The Summer heat continues in Toronto. For those of you who need a break from the heat, or simply want to head to the cinema, I have a list for you this weekend!
Beginning today, Hot Docs Ted Rogers Cinema will host a limited theatrical engagement of Miss Sharon Jones! from two-time Academy Award winner Barbara Kopple, following the courageous R&B star Sharon Jones over the course of an eventful year in which she received a cancer diagnosis and debuted a hotly-anticipated new album. Jones is no stranger to challenge, for years her music career struggled as she was kept in the wings by a music industry that branded her “too short, too black, too fat.” But after decades of working odd jobs, from a corrections officer to a wedding singer, Jones emerged triumphant as the lead singer in The Dap Kings and is irresistible in this upbeat and lovingly-drawn portrait.
Miss Sharon Jones! screens at Hot Docs Ted Rogers Cinema from August 19 to 25. Whether you are a fan of Sharon Jones, like myself or not, this is a not-to-be-missed documentary. Sharon Jones is not only a musical gem; she embodies strength in many forms. I had the pleasure of seeing the film at TIFF last year, and met Miss Jones herself. I left feeling inspired and grateful to be in her presence.
Also at Hot Docs Ted Rogers Cinema, Quote-Along Wayne’s World (D: Penelope Spheeris; USA; 1992; 95 min; PG) Wayne’s World! Party Time! Excellent! Prepare to be magically whisked away to Aurora, Illinois in 1992. As with all our quote-alongs, we’ll show the movie with subtitles on so you know exactly when to say: “We’re not worthy!” Sponsored by Hollywood Suite. Wayne’s World screens: Friday, August 19, 9:30pm (doors open at 8:30pm).
Tickets can be purchased at the Hot Docs box office (506 Bloor St. W.) or online at hotdocscinema.ca.
Tonight Friday, August 19, The Royal Cinema brings us Royal Stompbox presents: American Pop. Film begins at 8pm. Ralph Bakshi Rocks Pre-show take place at 7pm.
Royal Stompbox is back with a presentation of Ralph Bakshi’s 1981 animated opus American Pop. Called the crown achievement from Bakshi, American Pop traces the rise and growth of American popular music through the 20th century, as reflected in the lives of four generations of a Russian Jewish immigrant family hustling for success in the music biz.
On Saturday and Sunday, August 19 – 20, The Royal will screen Taika Waititi’s Hunt For The Wilderpeople.
Rebellious kid Ricky (Julian Dennison) and his foster father, Hec (Sam Neill) mistakenly become the subjects of a manhunt after they get stranded in the New Zealand wilderness.

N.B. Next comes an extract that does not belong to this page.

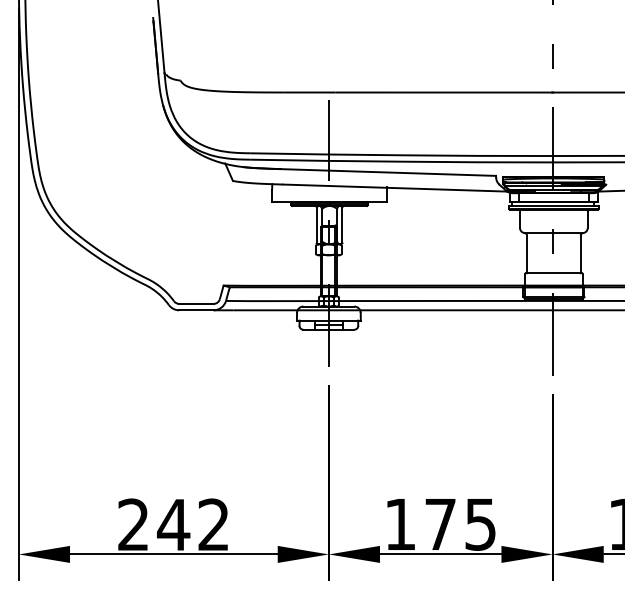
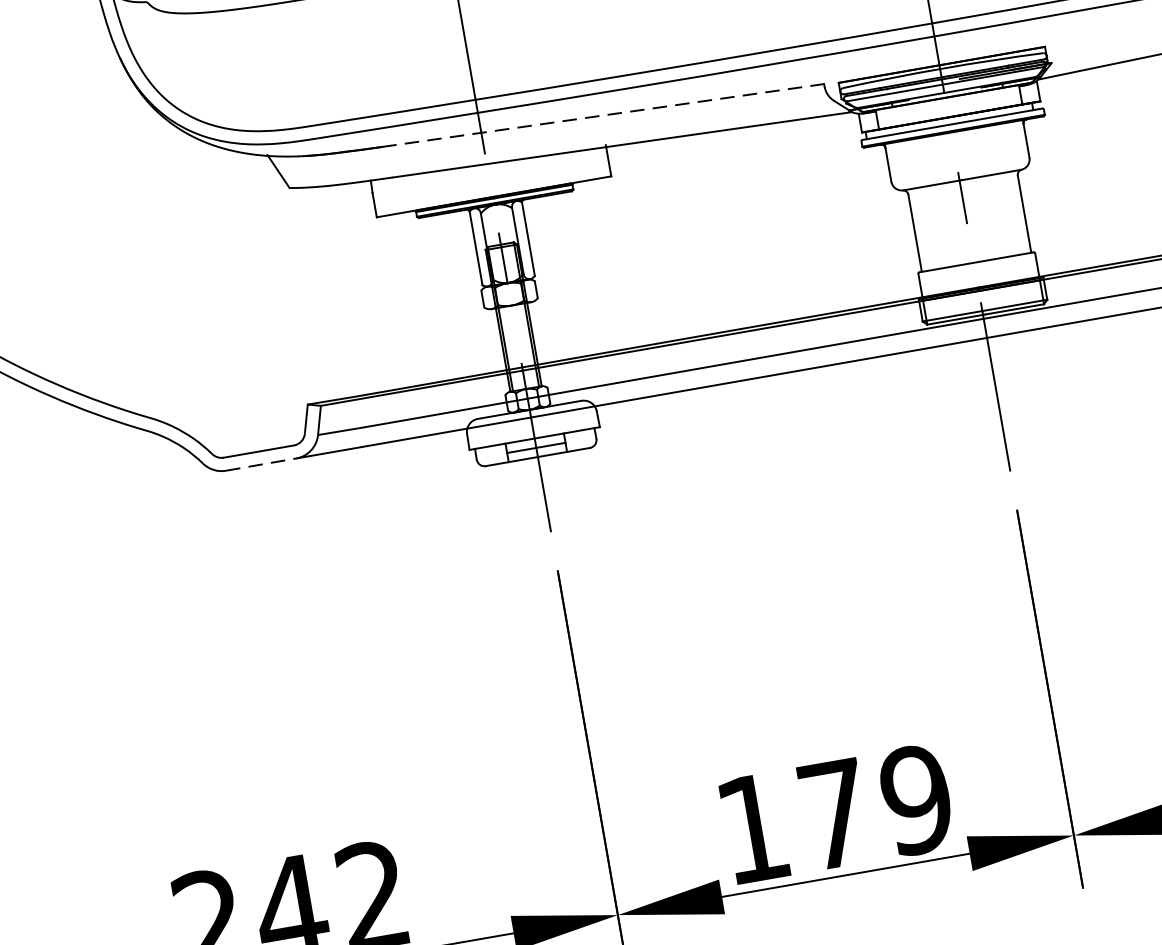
line: (388, 172) -> (603, 115), solid -> dashed
line: (196, 310) -> (261, 464), solid -> dashed
text: (480, 524) -> (916, 800), 175 -> 179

A hilarious film, Hunt For The Wilderpeople reminds us about the journey that growing up is (at any age) and those who help us along the way. This is one of my favourite films this summer. You can read my review here; I highly recommend this film for the whole family.
*If you’re adventurous I’d suggest Belladonna of Sadness, also at The Royal this weekend. Be advised: mature subject matter, psychedelic vibes, and lost of beautiful animations. For other films, advance tickets and info, visit theroyal.to.
If you’re near the TIFF Bell Lightbox, I would suggesting seeing Kazik Radwanska’s How Heavy This Hammer. Toronto-based Radwanski follows his acclaimed debut Tower with this intense, close-up character study. A married father of two nearing middle age, Erwin (Erwin Van Cotthem) finds the only outlet for his shapeless, sublimated rage in online gaming and violent rugby action. Withdrawing further and further into his own world, Erwin is conscious of and frustrated by his stunted existence, but unable or unwilling to pull himself out of his rut. The film is receiving some positive reviews thus far.
Also at the Lightbox, we have Hirokazu Kore-eda’s Our Little Sister. Adapted from the bestselling serialized manga Umimachi Diary, the new film from Kore-eda (Like Father, Like Son) is a deeply affecting drama about a fractured, all-female family. After their estranged father’s death, three twentysomething sisters discover that they have a teenaged step-sibling whom they had never known of. Taking the shy young girl into their shared home, the sisters find their long-suppressed memories of their unhappy childhood stirred — and the painful past becomes fully present once more when the mother who had abandoned them suddenly reappears after 15 years. I have also heard from friends and read reviews that
Both films screen at the Lightbox until August 25. For screening times and tickets, visit tiff.net.